Tool Overview
The Pulsed Electromagnetic Tool is a non-destructive corrosion logging tool which was designed to measure the individual wall thickness of concentric pipes in a single run. The latest generation of this tool provides quantitative wall thickness measurement for up to 4 barriers.
Main Advantages
- Measures individual wall thickness of concentric pipes in a single run.
- No special well preparation requirement prior to logging e.g., scraper etc.
- Survey can be conducted in the presence of any type of fluid oil, water, gas.
- Presence or absence of cement behind pipes will not affect data quality.
- The unique design of sondes allows each coil to function as generating and receiving modes. This helps minimize tool length thus facilitating ease of operation in the field.
- The tool also incorporates Gamma ray, Temperature and Pressure sensors, therefore capturing additional information in a single run.
- The presence of multidirectional sondes can identify the type of defect, especially in the first barrier.
The advantages listed above make this tool the most cost-effective corrosion evaluation tool in the market.
The tool’s high resolution and sensitivity are achieved through a large dataset acquired from the electromagnetic sondes. Data processing done with proprietary software and metal loss calculation is based on the best match between real decay and calibrated decay. A huge calibration library is incorporated into the software and minimizes error in the metal loss calculation.
Integrity Challenge
Drilling across a loss zone leads to a high probability of poor cement quality and free pipe. If there is a corrosive aquifer, the possibility of external corrosion is increased drastically. It is critical to understand the integrity of the pipe across these areas. Regular logging is recommended to identify when corrosion will migrate from the outer pipe to the inner pipe. This will enable a remedial program such as installing a scab liner to be instigated before a catastrophic failure.
Corrosion Logging Result
One example when corrosion logging was done in a 4 barrier well (strings) and metal loss on the outer casing was detected is shown below:
The well is a vertical water injector drilled more than 40 years ago. After drilling the well was completed with 13 3/8” surface casing to 813 m, the 9 5/8” intermediate casing with the shoe at 1407 m and the 7” liner from 1252-1511 m. A 4.5” completion string was run in hole to 1400 m. In 2016 a Hoist was mobilized to location and the completion string was pulled. The 9 5/8” casing was successfully pressure tested and a 7” scab liner was run in hole from surface to the top of production liner. A 4.5” completion string was run in hole to 1435 m. In 2019 a subsurface integrity test (SIT) was conducted and the C annulus failed the leak off test (LOT).

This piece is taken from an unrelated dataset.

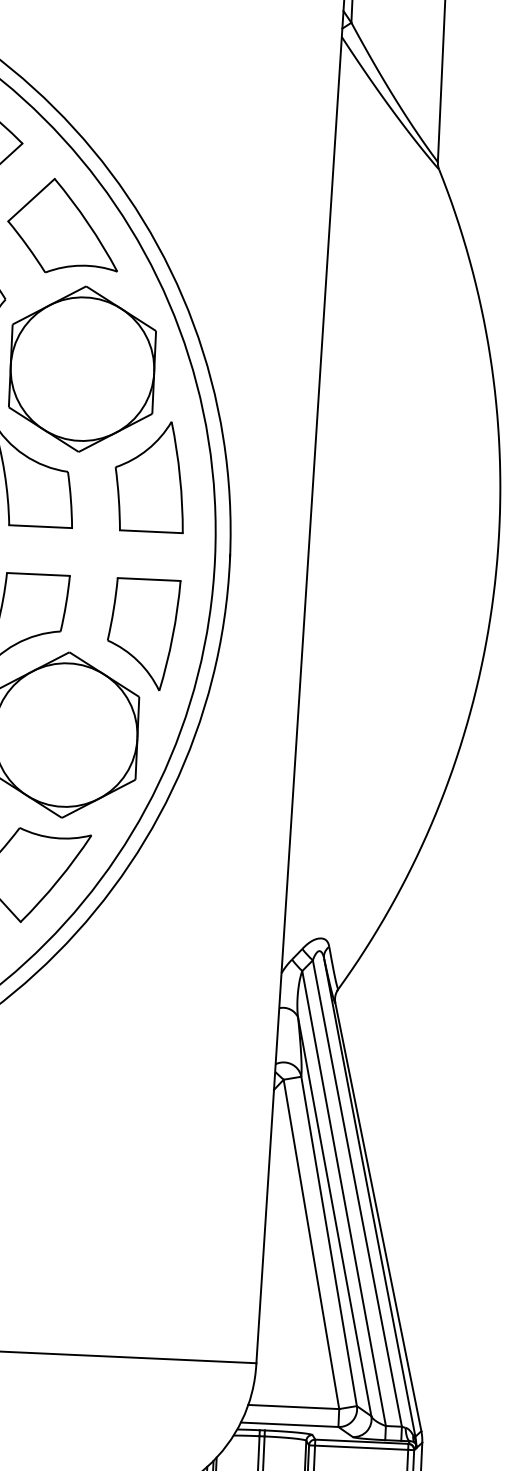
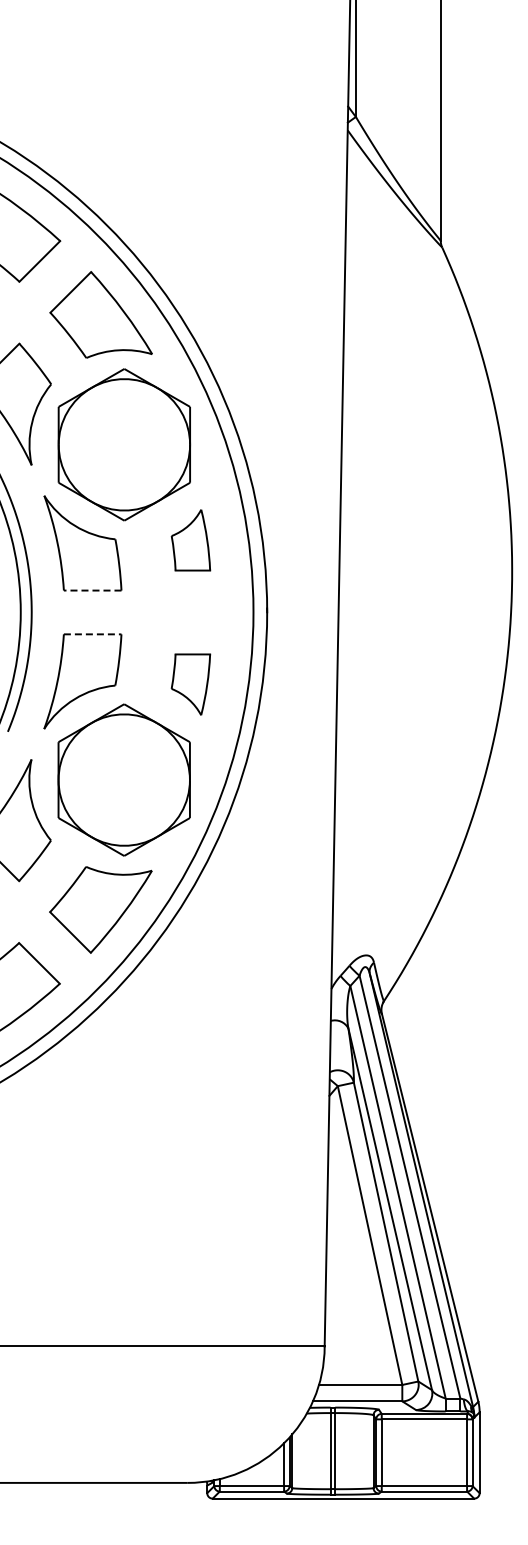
part: (149, 476) -> (190, 540), size x0.6
line: (40, 526) -> (92, 590), solid -> dashed
line: (38, 574) -> (92, 634), solid -> dashed
part: (142, 634) -> (190, 684), size x0.6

In 2022 EMDs corrosion logging was conducted. Data from the logging revealed severe metal loss in the 13 3/8” surface casing at a shallow section of the well. This is probably the main cause of the C annulus LOT failure. From the data the Operator could then re-evaluate their C annulus management program e.g., reduce the maximum allowable surface annulus pressure (MAASP), increase annulus pressure monitoring and increase blow-down frequency if required. This may also result in a requirement to conduct more frequent corrosion logging to establish metal loss increase over time.